The metric signature change from Lorentzian to Euclidean is usually performed by the so-called Wick rotation (\(t \rightarrow -i \tau \)), under which the line element \(ds^2 = -dt^2+d\mathbf{x}^2\) transforms to \(ds^2 = d\tau ^2 +d\mathbf{x}^2\). The Wick rotation becomes especially important in the path integral formulation of quantum mechanics. It allows to calculate non-perturbative effects by considering instantons. Another advantage coming from the Wick rotation is improvement of a convergence property of some path integrals. But these are just useful computational tricks.

However, in 1983 Hartle and Hawking proposed that Wick rotation may gain physical meaning at the Planck epoch [1]. This assumption was crucial for construction of the so-called no-boundary proposal, which was a way to cope with the problem of initial conditions for the Universe. While such possibility is conceptually interesting, mechanism behind the signature change in the very early Universe remains enigmatic.

If such transition from the Lorentzian to Euclidean space has occurred in the early Universe, what could be the origin of this? Can the signature change be due to some quantum gravity effects? So far, there have been no indications supporting such possibility. However, recent results coming from symmetry reduced models of Loop Quantum Gravity (LQG) [2] suggest that indeed the signature change may occur due to the discrete nature of space at the Planck scale [3, 4].

2 Loops

In LQG, granularity of space at the Planck scale is manifested by discrete spectra of geometric operators such as area and volume. The starting point for constructing LQG is the Hamiltonian formulation of General Relativity in language of Ashtekar variables fulfilling \(\left\{ E^a_j (\mathbf{x}),A^i_b(\mathbf{y}) \right\} = 8\pi G \gamma \delta ^a_b \delta ^i_j \delta ^{(3)}(\mathbf{x-y})\), where \(\gamma \) is a free parameter of the theory called Barbero-Immirzi parameter. In this framework, Hamiltonian of gravity sector can be written as a sum of three constraints: \(H_{G}[N,N^a,N^i] = S[N]+D[N^a]+G[N^i] \approx 0\). Here \(S\) is the scalar constraint, \(D\) is the diffeomorphism constraint and \(G\) is the Gauss constraint. The constraints (\(S \rightarrow {\fancyscript{C}}_1, D \rightarrow {{\fancyscript{C}}}_2, G \rightarrow {\fancyscript{C}}_3 \)) fulfill the closed algebra \(\{ {\fancyscript{C}}_I, {\fancyscript{C}}_J \} = {f^K}_{ IJ}(A^j_b,E^a_i) {\fancyscript{C}}_K\), where \({f^K}_{ IJ}(A^j_b,E^a_i) \) are some structure functions.
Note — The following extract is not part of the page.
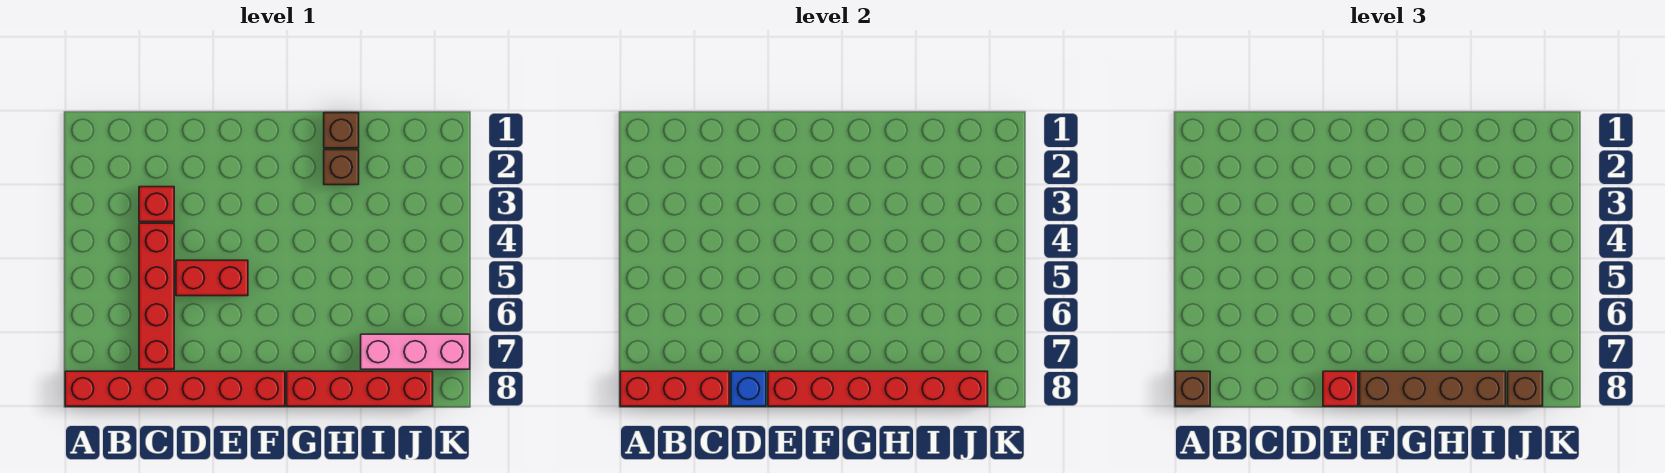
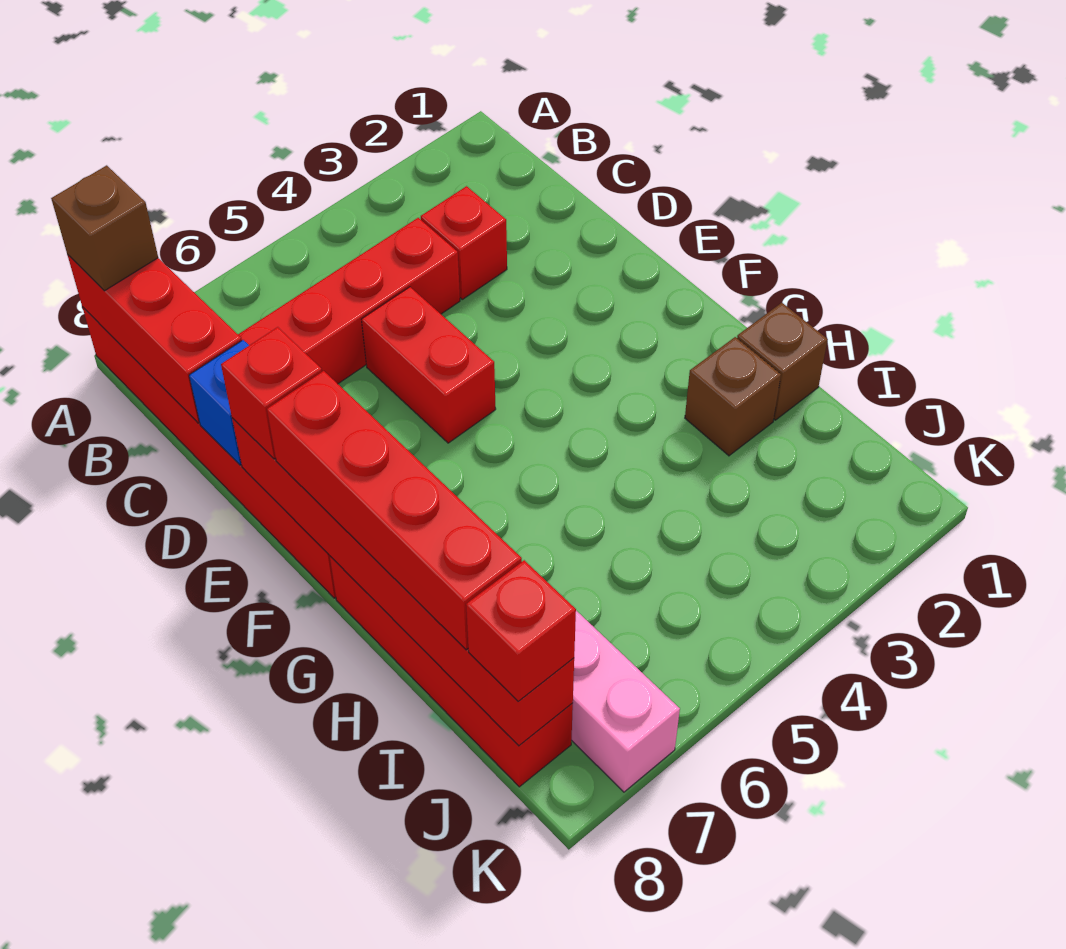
brown brick F8:I8 level 3 -> red brick F8:I8 level 3
brown brick J8 level 3 -> red brick J8 level 3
Based on the Ashtekar variables, nonlocal variables called holonomies and fluxes are constructed. These new variables are the subject of quantization in LQG. For our purposes, it is sufficient to note that holonomy is defined as parallel transport of \(A_a =A^i_a\tau _i\) along some curve \(e\) on a spatial hypersurface: \(h_e := {\fancyscript{P}} \exp \int _e A_a dx^a\), where \(\sigma _j =2i \tau _j\) are Pauli matrices. The holonomies are elements of \(SU(2)\) group.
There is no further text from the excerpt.